Defendemos, entretanto, a preservação dos laços culturais que a História forjou e a manutenção de relações económicas especiais, seja qual for o destino político que cada território escolher. Estaremos dispostos a participar, com lealdade e sem paternalismos, em tudo quanto favoreça a criação de um sólido bloco cultural de expressão lusíada e o fortalecimento de relações técnicas e científicas úteis ao desenvolvimento dos territórios africanos.

 

4.2 Pela sua posição na Europa, defendemos que Portugal se organize de forma acelerada com vista à integração no Mercado Comum.
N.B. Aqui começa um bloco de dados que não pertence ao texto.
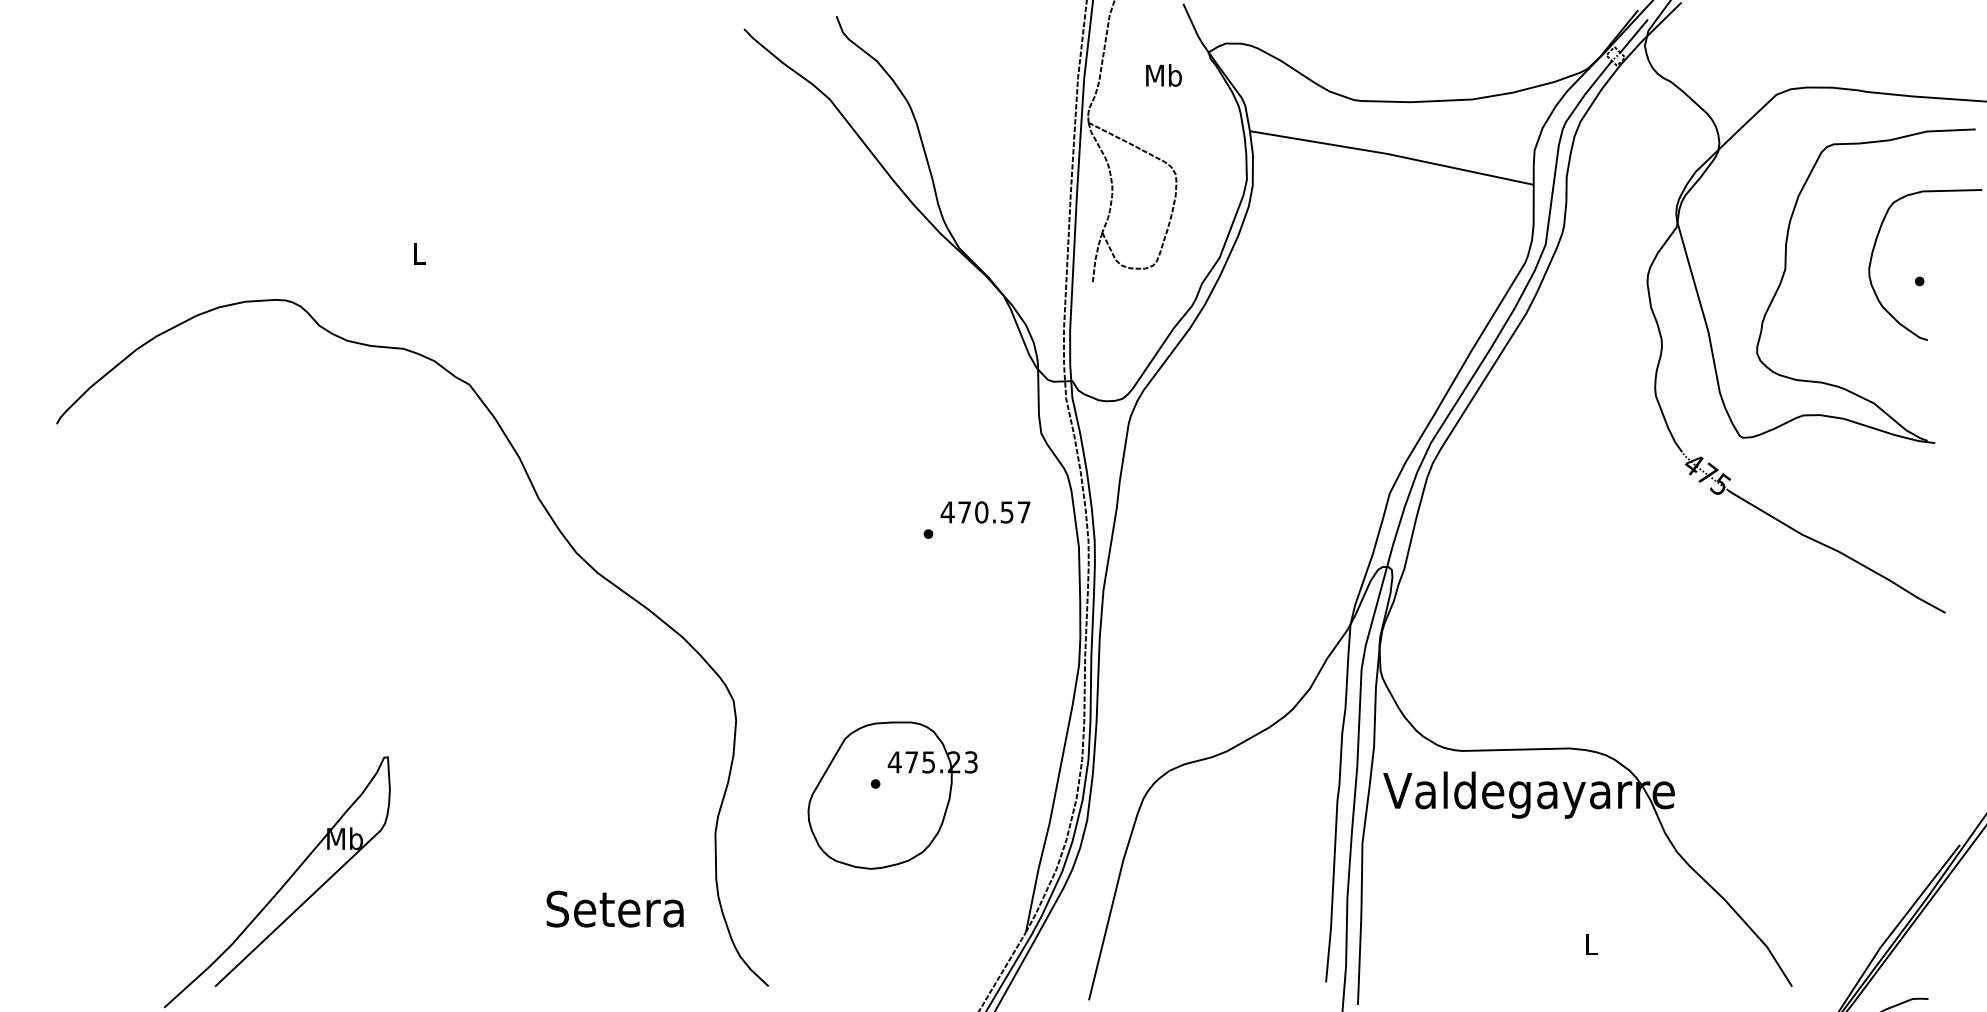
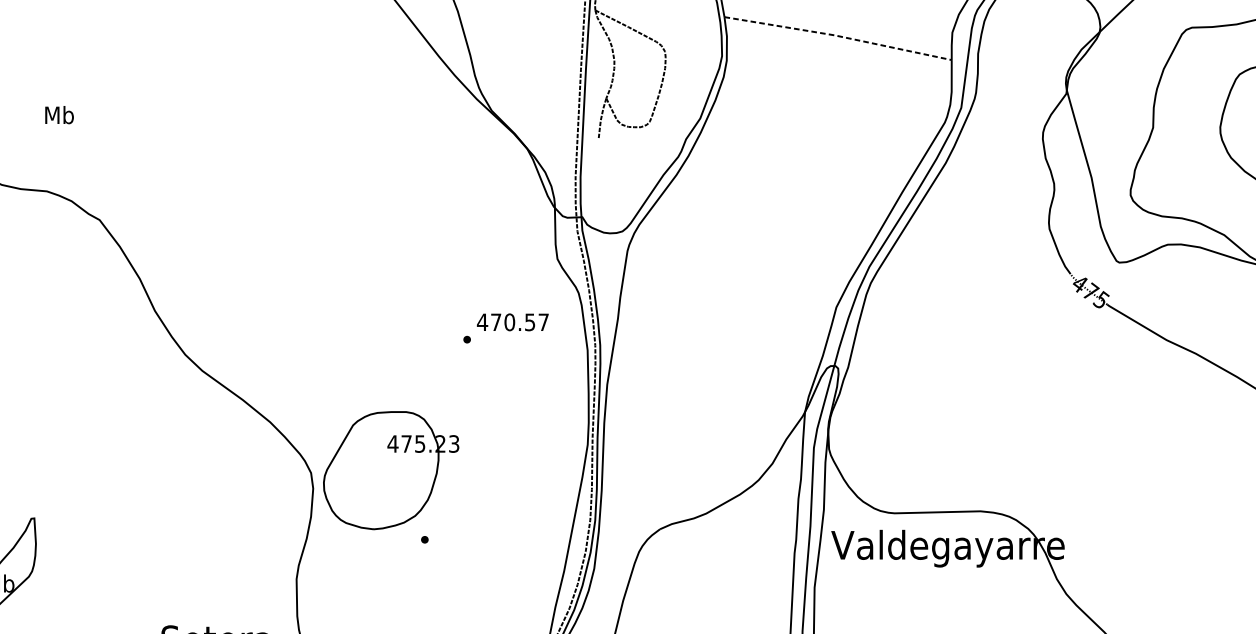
line: (1392, 155) -> (838, 36), solid -> dashed
text: (419, 253) -> (59, 115), L -> Mb
part: (892, 795) -> (391, 470), moved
Pela sua posição no Atlântico,  defendemos que Portugal funcione como placa giratória entre espaços geo-económicos e culturais diferenciados, como a Comunidade Económica Europeia, o Brasil, e os Estados africanos de raiz lusíada. Pela sua posição em relação à República Popular da China, sedimentada em Macau, defendemos o imediato estabelecimento de relações diplomáticas entre Portugal e aquela Nação.

Pretendemos para o nosso País a continuidade das velhas amizades, em especial com o Reino Unido, a França e os Estados Unidos da América, o restabelecimento de relações com os países árabes e o reforço das já existentes com a América Latina, de forma muito particular com o povo brasileiro.

Pretendemos, em geral, para o nosso País, o lançamento de novas bases de cooperação com todos os povos, na linha já encetada com os países do Leste Europeu.

5 O C.D.S. propõese representar todos os portugueses que desejam para Portugal um Governo democrático, responsável, dinâmico e eficiente;

Um Governo com o qual a maioria do País se sinta identificada;

Um Governo centrista com sentido do equilíbrio dinâmico independente do poder económico e das pressões estrangeiras;

Um Governo capaz de governar na ordem democrática;

Um Governo com estadistas, que, pela honestidade, capacidade e espírito de diálogo interprete autenticamente o mandato político que o voto popular lhe confira, sinceramente aberto ao controlo e fiscalização dos seus actos pelos restantes órgãos da soberania e pela opinião pública.

O C.D.S. representa os portugueses que desejam para Portugal um Governo apto para executar um programa e não apenas para o propor;

Um Governo que, na prática, saiba defender intransigentemente as liberdades cívicas, a liberdade religiosa, a igualdade social do homem e da mulher, os direitos das minorias;

Um Governo que saiba reconhecer, sem complexos de inferioridade, o atraso económico, cultural e social de Portugal, para agir com base na nossa situação concreta e não através da cópia superficial de figurinos estrangeiros, ou da irresponsável tentativa ele implantação de modelos sociais indefinidos e utópicos. Perante o País, o C.D.S. compromete-se, se lhe for dado mandato pelo Povo Português, a colaborar num Governo com as características indicadas, designadamente com personalidades válidas de outras filiações partidárias ou independentes, e a lutar, intransigentemente, pela execução de um programa que tenha como fundamento os princípios da presente Declaração.

Em Portugal, e nas presentes circunstâncias, históricas, o C.D.S. afirma a sua adesão ao carácter personalista do 25 de Abril, manifesta a sua lealdade aos órgãos responsáveis pela garantia do Programa do Movimento das Forças Armadas e confia na adesão de grandes parcelas do povo português, cujos desejos e aspirações, livremente expressos e conscientemente participados, se propõe exprimir, defender e construir.

O Partido do Centro Democrático Social espera sinceramente – ao centro, na democracia e pela justiça social – demonstrar aos portugueses e ao mundo que uma Revolução se pode fazer na paz.